Friday, 30 May 2014

What is the most efficient way to edit a manuscript?

Holly likes to help!
The most efficient way to edit your manuscript is piece by piece. I've been an editor for more than ten years, and this is the one rule I live by which gets excellent results every time.

Sound ambiguous? Let me explain.

When we read a manuscript from beginning to end, we aren't able to concentrate on every detail at once. For example, let's say at the beginning of your manuscript, you realize you have used the word cafe without the accent on the e. You make a mental note to catch that as you go along. But the next time you see the word cafe without an accent on the e, you forget to change it, because you are concentrating on fixing that awkward grammatical error on that same page.

When editing, you can't expect to do a good job if you read through your book from beginning to end and hope to see the mistakes. You are bound to miss things. Many things. The best way to edit, is to isolate all the things you need to fix, and focus on fixing one thing on your list, before moving onto the next.

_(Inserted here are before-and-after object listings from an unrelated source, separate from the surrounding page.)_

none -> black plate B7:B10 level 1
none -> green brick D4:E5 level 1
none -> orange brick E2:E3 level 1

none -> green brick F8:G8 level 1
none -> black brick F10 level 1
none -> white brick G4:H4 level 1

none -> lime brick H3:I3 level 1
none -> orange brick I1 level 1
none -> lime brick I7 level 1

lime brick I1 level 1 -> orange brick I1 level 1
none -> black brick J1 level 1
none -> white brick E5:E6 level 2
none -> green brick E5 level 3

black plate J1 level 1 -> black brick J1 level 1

Have no idea where to begin? Well, look at that, I seem to have written a book on how to do it! :-D

In Polish Your Fiction: A Quick & Easy Self-Editing Guide, I offer you my tried and tested advice on the quickest and easiest ways to polish different areas of Writing Style, Consistency of Prose, Grammar, Punctuation, Typography, and Layout.

Each section is armed with a numbered checklist for moments when you need that “at-a-glance” reminder and nifty Microsoft Word tricks that will save you time. At the end of the book there are also magnificent accounts of editorial mistakes other authors have made during their careers, to show you that no matter how many times a book is edited, something always slips through—so don’t be so hard on yourself!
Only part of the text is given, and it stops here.